Olympus Corp’s ousted CEO, Michael Woodford, on Thursday will meet a panel of lawmakers from Japan’s ruling Democratic Party looking at ways to tighten corporate governance in the wake of the accounting scandal at the endoscope maker, a source familiar with the plan said.
Woodford may also meet lawmakers from the opposition Liberal Democratic Party of Japan, the source said yesterday on condition he wasn’t identified.
Woodford, who is scheduled to arrive in Japan tonight and leave on Friday morning, plans to meet investors and candidates for directors as part of his bid to remove the board of the company.
His visit comes as Olympus prepares to release its earnings before tomorrow’s deadline to avoid being delisted by the Tokyo Stock Exchange.
Shares of Olympus surged in Tokyo after the scandal-hit company said it won’t miss the deadline. The optical equipment maker rose 7.8 percent in Tokyo. The benchmark 225 Stock Average advanced 1.4 percent.

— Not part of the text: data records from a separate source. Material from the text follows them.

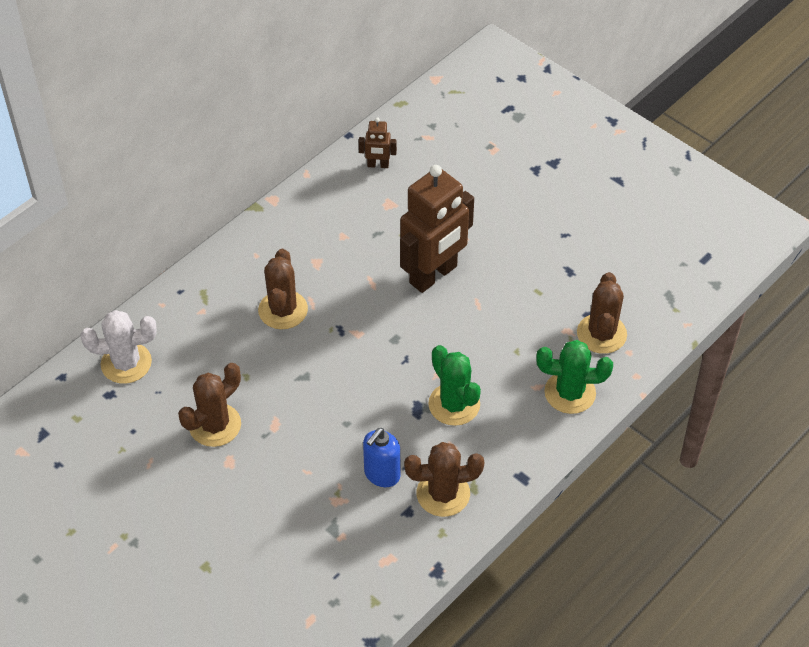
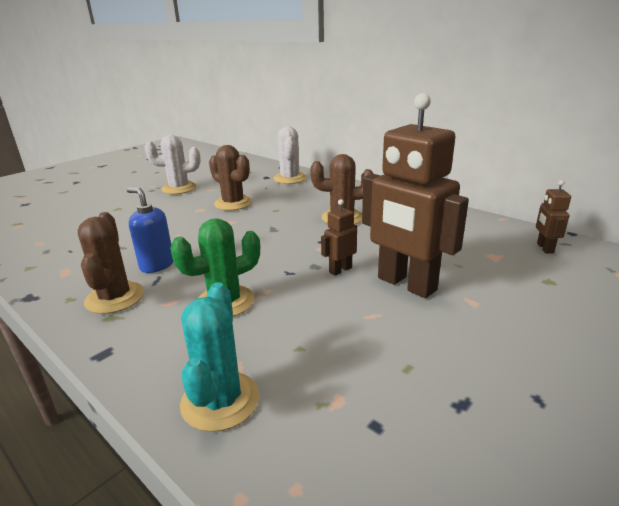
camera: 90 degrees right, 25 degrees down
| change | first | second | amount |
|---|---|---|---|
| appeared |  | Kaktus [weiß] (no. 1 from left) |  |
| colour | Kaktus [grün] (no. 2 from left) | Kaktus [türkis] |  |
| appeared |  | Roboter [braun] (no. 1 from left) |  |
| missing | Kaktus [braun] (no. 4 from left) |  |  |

Olympus said in a faxed statement that “plans for submitting a second-quarter earnings report by Dec. 14 are going forward,” and the company said it would hold a press conference on Thursday at noon in Tokyo. Tokyo Stock Exchange rules require that the company be delisted if it does not report by Dec. 14.
Meanwhile, an Ernst & Young ShinNihon LLC committee will determine whether there were auditing problems or lapses in judgment in its probe on the coverup of a US$1.7 billion fraud at Olympus.
ShinNihon said on Thursday that it formed a committee to investigate its audit of Olympus.
“We will look into whether there were problems in the accounting process for acquisitions and also judgments made in auditing,” Toshifumi Takada, a panel member and economics professor at Tohoku University in Miyagi, said at a briefing in Tokyo yesterday.
Olympus is investigating about 70 executives to answer queries over losses and transactions for acquisitions, including US$687 million in payments to advisers in the purchase of Gyrus Group PLC in 2008 and stake writedowns in three other takeovers.
The camera maker set up a special panel last month to conduct a probe after Woodford revealed the cover-up costing ￥135 billion (US$1.7 billion).
The ShinNihon committee plans to ask KPMG Azsa LLC to cooperate with its probe, lawyer and committee member Nobuo Gohara said. The committee intends to release an interim report by Dec. 31 and a full account by the end of February, he said.